Мы знаем, что философия эмпириокритицизма повлияла на феноменологию, прагматизм, неопозитивизм венского кружка. Она повлияла на экспериментальную психологию и философию техники[10] Влияние эпистемологического поворота Маха существенно и в социал-демократических теориях преобразования общества, легко прослеживаются в социальных проектах марксистов-махистов, и даже в дискуссиях 2Интернационала.[11]Если реальность не может иметь внешнего истинного обоснования, то она инструментальна, конструктивна, ее можно проектировать, программировать. В соединении марксизма и эпириокритицизма (махизма как гносеологического марксизма) она приобретает зависимость от политического решения как нового кода для дальнейшего построения социального программирования. В теории марксистов-махистов марксовый концепт труда был понят как гипертехнологический процесс производства мира. Это открыло перспективу радикального переизобретения реальности, подхваченную в 1918 г. журналом Новый ЛЕФ как новое кредо художника: художник не созерцает мир, а производит его. В понятиях Делеза можно сказать, что Мах говорил об особого рода сущем — трансцендентальном эмпиризме, не соотносимом ни с Природой, ни с Идеей. Одновременно пала и гендерно бинарная метафизика, открыв возможность для феминистской политики большевиков по переорганизации гендерной социальной структуры как десимволизации гендерного дуализма в направлении радикального монизма и гендерного равенства.
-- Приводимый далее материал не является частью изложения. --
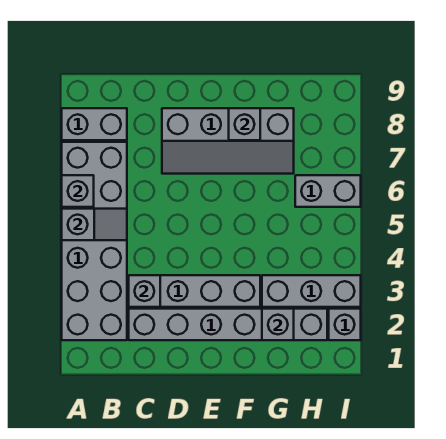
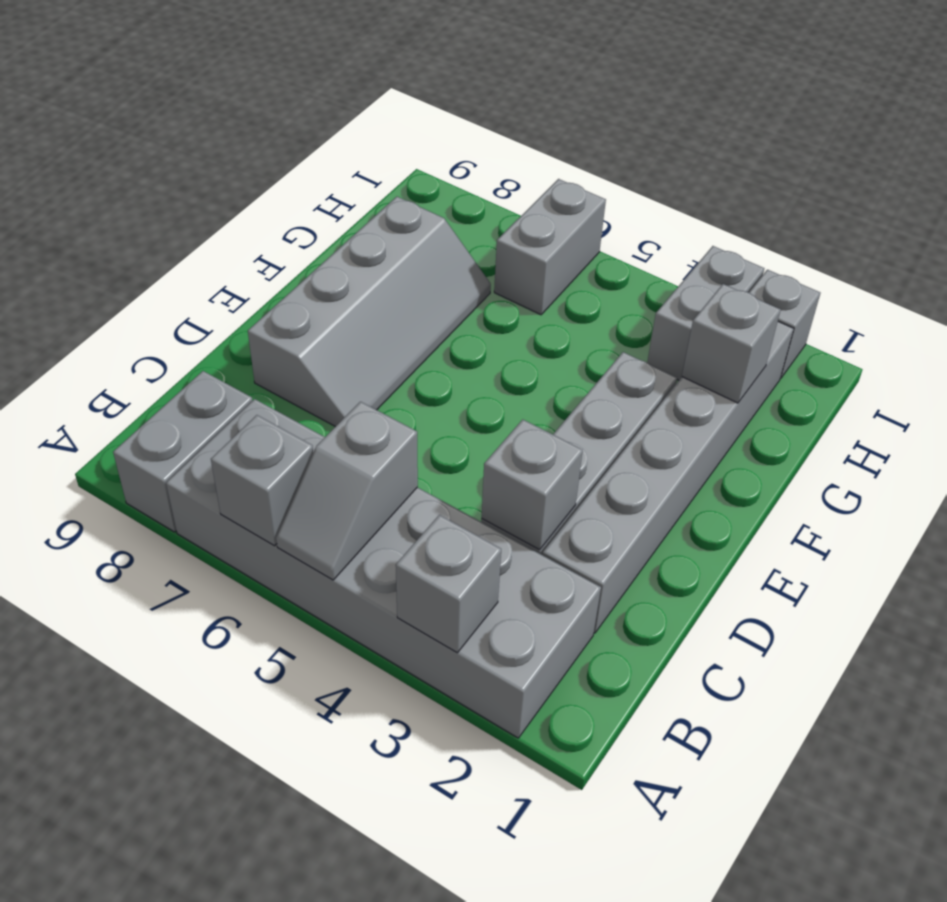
grey slope A5:B5 level 2 top A -> grey slope A5:B5 level 2 top B
grey brick F8 level 2 -> grey brick A3 level 2
grey brick G3:I3 level 1 -> grey brick H3:I3 level 1

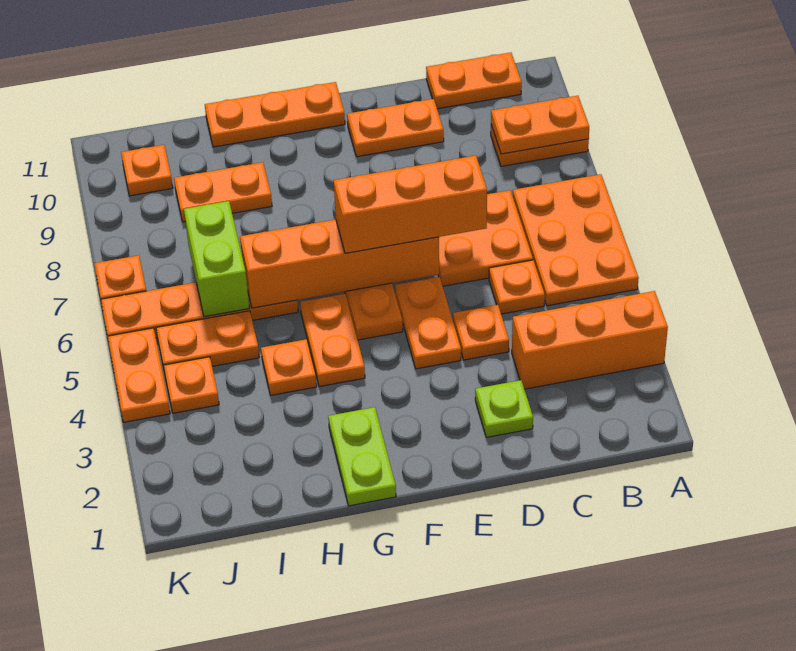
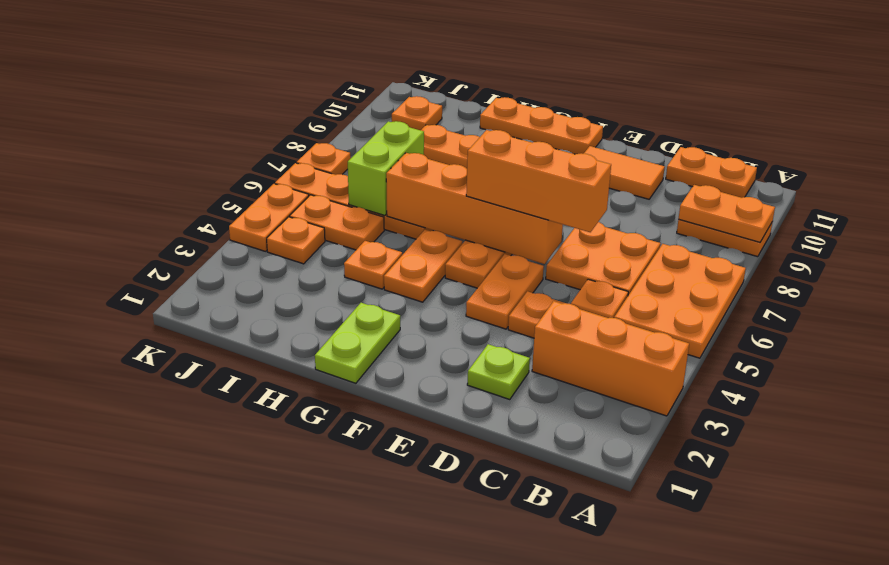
orange plate D10:E10 level 1 -> orange tile D10:E10 level 1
Политический консерватизм, связанный с холодной войной и со стиранием следов социал-демократической политизации философии, редуцировал конструктивистскую эпистему к нейтральности формальной рациональности, или к отдельной академической дисциплине лингвистической философии или математической логике. Но возвращение к этой упущенной генеалогии позволяет включить богатый исторический опыт социального конструктивизма 20х и показать теоретическую преемственность от концепта медийных феноменов эмпириокритицизма до киборганической теории техники и современного программирования.
Эта традиция имеет значимое политическое влияние, поскольку легко интерпретируется в понятиях радикального политического конструктивизма, обещающего новые решения, новые модели социального устройства.